The sport has also increasingly drawn sponsorships from blue-chip brands including the likes of Budweiser, McDonald's and Unilever, with some, like Frito-Lay, making their largest-ever investments in women’s sports. For Adidas, a partner of the Women's World Cup since 1995, this year's event provided an opportunity to highlight the progress the sport has made — and what it still needs to reach full equality with men's football.
Launched last month, just days before the tournament began, "Play Until They Can't Look Away" revolves around a 30-second ad soundtracked by SL2's rave-ready 1992 hit "On a Ragga Tip." The spot features rising stars Alessia Russo, Lena Oberdorf and Mary Fowler playing football in unorthodox locations — a technicolor supermarket, an arcade-bowling alley and the woods, respectively — as they show off their skills alongside brand ambassador Jenna Ortega and football giants including David Beckham, Lionel Messi and Leon Goretzka.
As the action cuts with the ball between settings and scenarios, items like a grocer's nametag that reads "Oceaunz" (the official match ball of the tournament) and a checkout display that says "It's Coming Home" (the anthem of English soccer) serve as Easter Eggs for dedicated fans. Taking stars off the pitch and putting them in a brightly color, high-energy spot was central to Adidas' strategy around attracting Gen Z and lighter fans of football to the women's game, explained Global Communications Director Women & Adidas by Stella McCartney Sina Neubrandt.

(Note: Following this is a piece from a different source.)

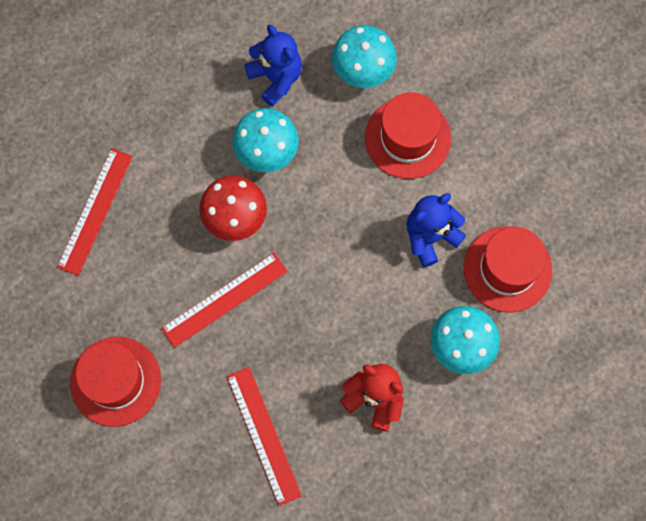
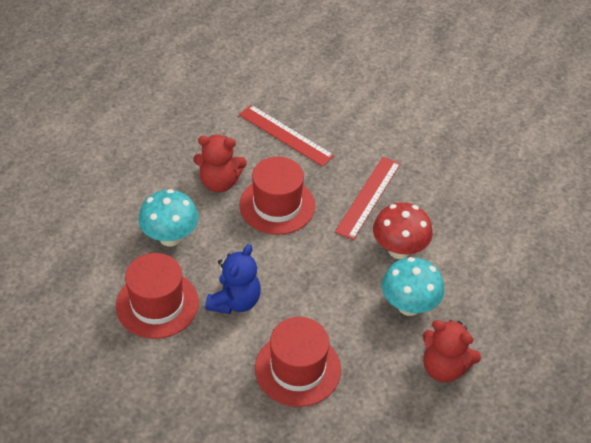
camera: 150 degrees right, 25 degrees down
(95, 211) = (505, 212): red ruler -> none
(115, 381) = (407, 126): red hat -> red hat (277, 205)
(276, 78) = (444, 367): blue teddy bear -> red teddy bear
(363, 71) = (372, 408): turquoise mushroom -> none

"We wanted to break out of the football category conventions," Neubrandt said. "It's really about talking to an audience that maybe isn't yet fully bought into [women's] football, but also you're making it exciting visually and putting them in a context that is quite unexpected, that draws the viewer in and catches their attention."
Impossible to ignore
Before crafting "Play Until They Can't Look Away," Adidas gathered insights around the state of the women's game and what role Adidas and a campaign should play. The brand found that despite the energy around the sport, with women's football hitting the mainstream in many countries, it still has more work to do to reach full equality with men's football in other countries and regions. In kind, Adidas decided to use its brand to drive energy and focus to the women's game, using its portfolio of old football stars (and Ortega, a rising actor and booster of the sport) to elevate new ones.
"We wanted to really use our platform to create household names and make those girls known for their talent, athleticism and skills in the context of this campaign," Neubrandt said. "We want to show that the women's game has come so far and it's really impossible to ignore nowadays… Either you love football or you don't."
The idea of women's football being "impossible to ignore" was a collaborative effort between various teams throughout Adidas — insight, football specialists, women's brand communications — that was brought to life by creative agencies TBWA\Neboko and TBWA London, social agency TBWA\X and film production company CANADA, among others.
"It's all about collaboration. We are big believers that when different minds come together, the work and the world gets to a better place," Neubrandt said.
While creating a campaign inside a large organization like Adidas can be "super complex," Neubrandt called out the expert knowledge available throughout the process, from public relations partners that can help the brand avoid pitfalls, to detailed-oriented football specialists, to a creative agency and internal brand marketing team.
"All these entities coming together and shaping it can be painful sometimes, because there are many opinions, but if you fish out what is important to the creative, you actually can elevate it," she said. "Collaboration is key to making exceptional work."
"Play Until They Can't Look Away" also required collaboration with plenty of assistants and schedulers as Adidas worked to align availabilities of major stars to get the footage in the can and edited, with Neubrandt describing the effort as a "beast of a project." But in the end, the campaign represents the next step in Adidas' ongoing journey to elevate women's football by breaking through a brand-heavy tournament with timely creative that has purpose and a point of view. The spot has more than 120,000 views as of press time, and the brand has seen positive sentiment from both male and female consumers.
"At the end of the day, there's just one football," Neubrandt said, "and it doesn't have a gender."